As tapes haunted Nixon, a diary haunts Clinton

March 30, 1994|By ROGER SIMON

WASHINGTON -- The cover of Time magazine this week has a morose picture of Bill Clinton holding a hand to his head while George Stephanopoulos, his baby-faced adviser, stands over him with a grim expression on his lips.

Norman Rockwell might have titled it: The Night Junior Wrecked the Car.

For a brief interlude, there had been good news at the White House: Clinton's performance at last week's press conference had boosted his poll ratings.

But Clinton and his Whitewater land deal are still being investigated by all sorts of people. Which is the current problem.

One of the people investigating Whitewater, or more specifically the bank involved in Whitewater, is a guy who hates Bill Clinton.

His name is Jay Stephens and he lost his job as U.S. attorney for the District of Columbia after Clinton took office.

Stephens is a Republican partisan. Before becoming U.S. attorney he was deputy counsel to Ronald Reagan. But when Clinton dumped all 93 Republican-appointed U.S. attorneys, Stephens cried politics.

And he went on "Nightline" and said he was being fired because he was closing in on an indictment of Illinois Democrat Dan Rostenkowski, which Clinton wanted to avoid.

Stephens then began going around Virginia speaking at candidate forums and saying he was "seriously exploring" seeking the Republican nomination as U.S. senator.

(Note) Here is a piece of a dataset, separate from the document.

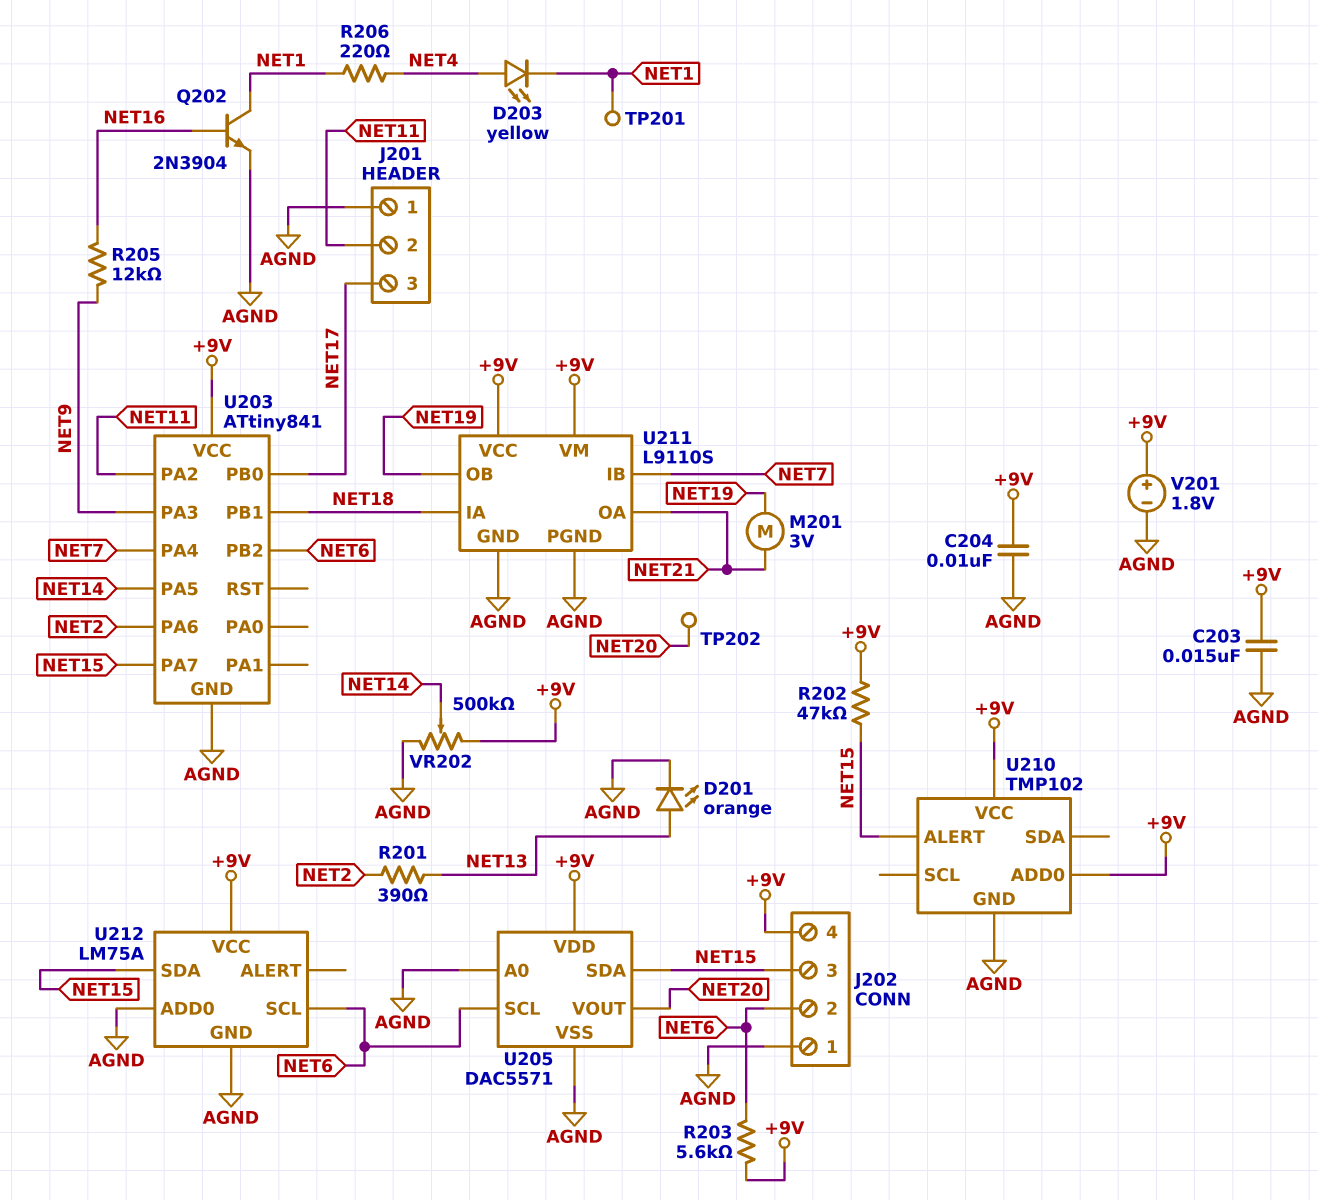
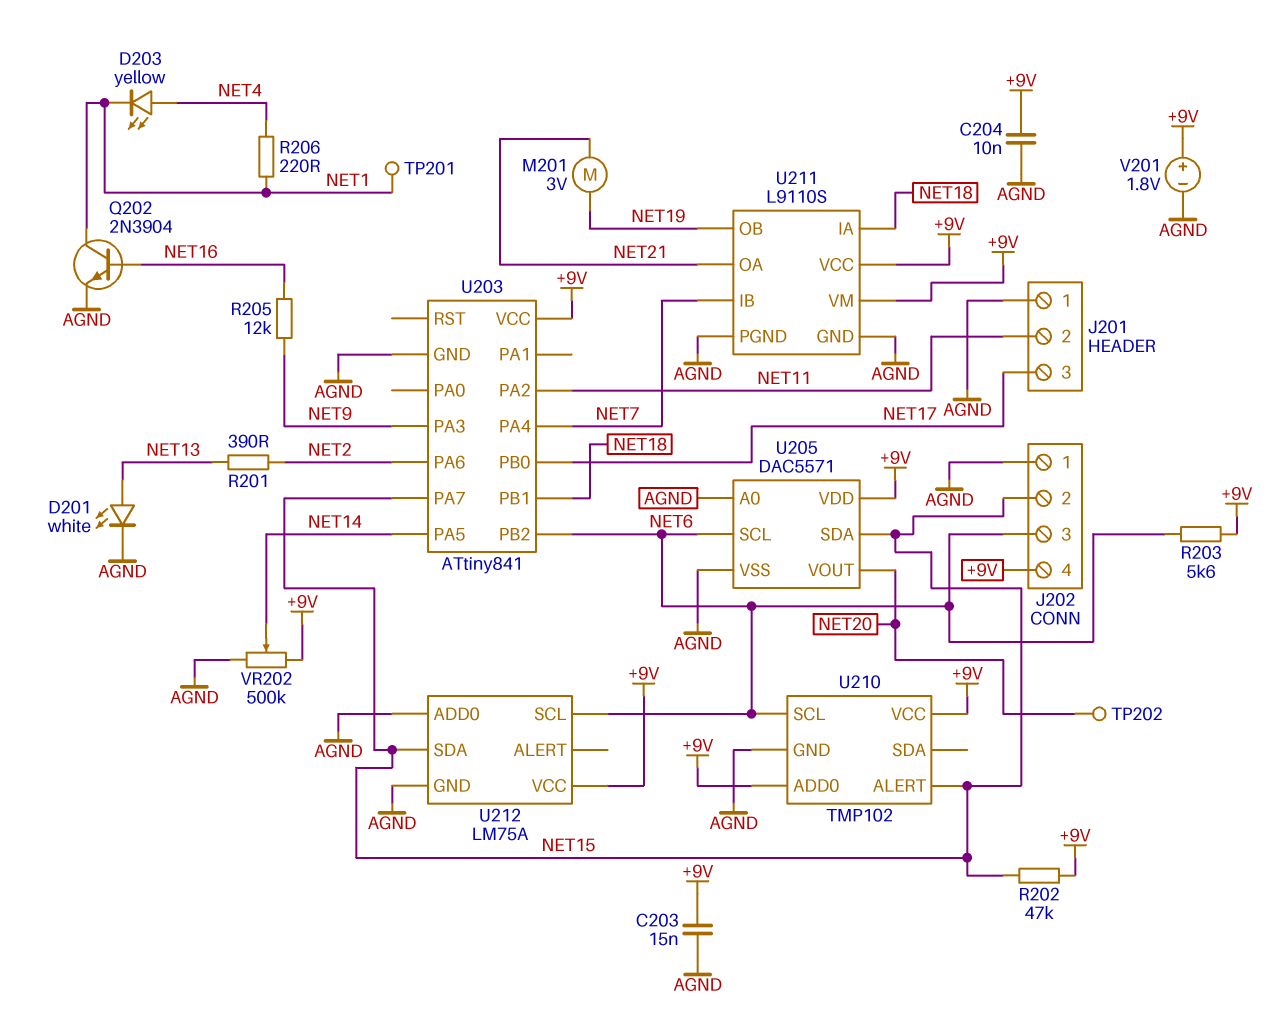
D201: LED orange (A NET13, K AGND) -> LED white (A NET13, K AGND)
J202 pin 2: NET6 -> NET15
J202 pin 3: NET15 -> NET6
U210 pin SCL: none -> NET6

Yet this is the guy who federal regulators, appointed by past Republican administrations, now choose to investigate Clinton.

I guess Ed Meese was busy.

Is Stephens a bad appointment? Absolutely.

And did Clinton's people have a right to be angry?

You bet.

So George Stephanopoulos, the senior presidential adviser with the face of a choir boy and the mind of a Pentium computer, decided to do something about it.

Stephanopoulos may be soft-spoken, he may have studied Christian ethics at Oxford, but he believes in the Golden Rule of Politics: Do unto others as you would have them do unto you -- but do it first.

Another White House aide who thought something needed to be done about the Stephens appointment was Harold Ickes, the deputy chief of staff.

Ickes doesn't play by Marquis of Queensbury rules either: In 1973, during a New York mayoral campaign, he reportedly got into a fight with a fellow campaign aide and when a third aide tried to break it up, Ickes bit his leg.

Get the picture? These guys act while others just talk.

So Stephanopoulos and Ickes make a call over to Treasury to see if the Stephens appointment is carved in stone or if he can be dumped.

It's the kind of phone call you don't advertise. You keep it friend-to-friend to assure there are no leaks.

So Stephanopoulos calls his pal, Joshua Steiner, the Treasury chief of staff, and asks about Stephens.

And this week, the cover piece in Time magazine is all about that phone call and now Steiner is going to have to tell a grand jury about it.

At which point you might ask: How did anybody find out about the phone call to Steiner?

"The dumb son of a bitch kept a diary," a senior administration official told Time. "A thorough, compulsive diary."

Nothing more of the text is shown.